Supplementation with fish oil reduces αβ 42 burden and shifts αβ precursor protein processing toward non-amyloidogenic pathways in a rat model of hyperglycaemic Alzheimer's disease.

Abstract

This study examines the influence of fish oil on brain amyloidogenesis in hyperglycaemic Alzheimer's disease animal models, emphasising the potential of omega-3 fatty acids in fish oil to prevent the development of Alzheimer's disease.
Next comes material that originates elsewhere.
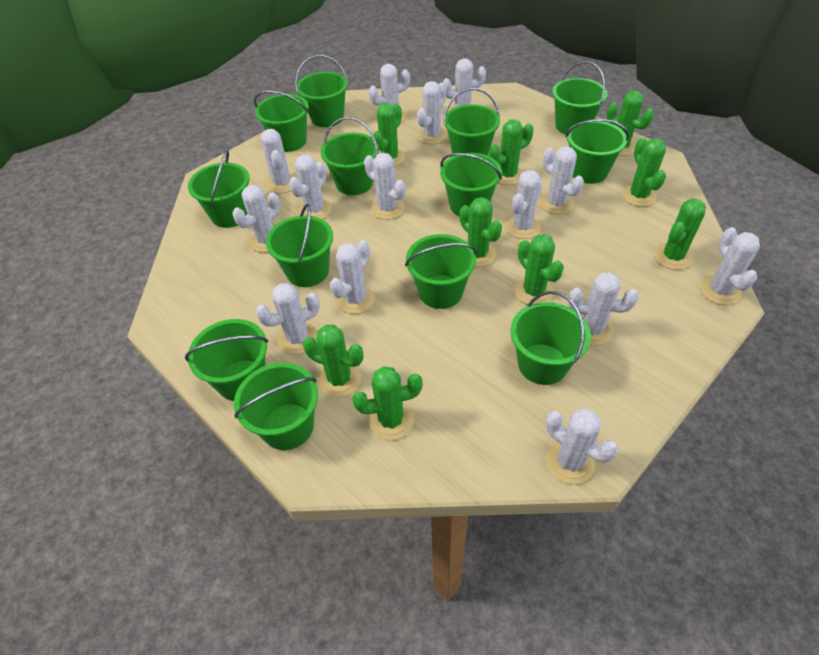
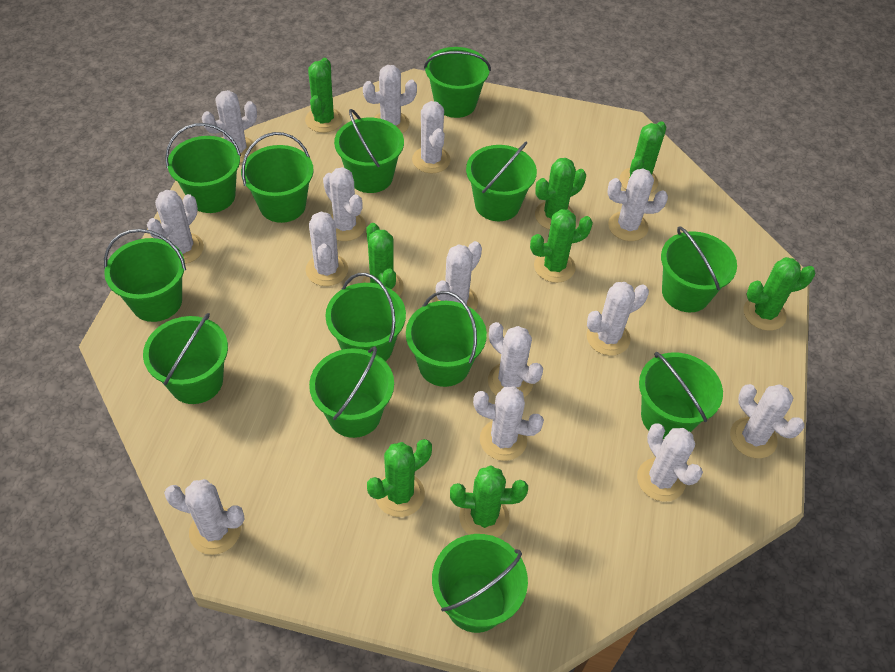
green cactus: 9 -> 8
Thirty males of Wistar rats were divided into five groups: 1) control rats (NS); 2) rats supplemented with 3 g/kg of fish oil (NS+FO3); 3) rats injected via intraperitoneal (i.p) with Streptozotocin-Lipopolysaccharide (STZ-LPS); 4) rats injected with STZ-LPS (i.p) and supplemented with 1 g/kg of fish oil (STZ-LPS+FO1), and 5) rats injected with STZ-LPS (i.p) and supplemented with 3 g/kg of fish oil (STZ-LPS+FO3). The cerebral brain was extracted for examination, and the αβ precursor protein (APP) level was measured using an immunoassay kit, while αβ 42 expression was evaluated using immunohistochemistry staining. Brain amyloidosis-related genes were quantified using real-time Polymerase Chain Reaction (PCR). The results revealed that fish oil supplementation significantly increased APP levels and reduced αβ 42 accumulations in STZ-LPS rats. Moreover, the Apolipoprotein E, ε4 isoform (ApoE-4) and Beta-site APP-cleaving enzyme 1 (Bace-1) genes were downregulated while the Low-density lipoprotein receptor-related protein 1 (Lrp-1) gene was upregulated in STZ-LPS rats treated with fish oil, thereby elucidating the impact of fish oil on diminishing αβ buildup in the brain. Therefore, this study contributes to a growing body of evidence supporting dietary interventions as adjunctive strategies for the prevention or delay of Alzheimer's disease progression in metabolic dysfunction.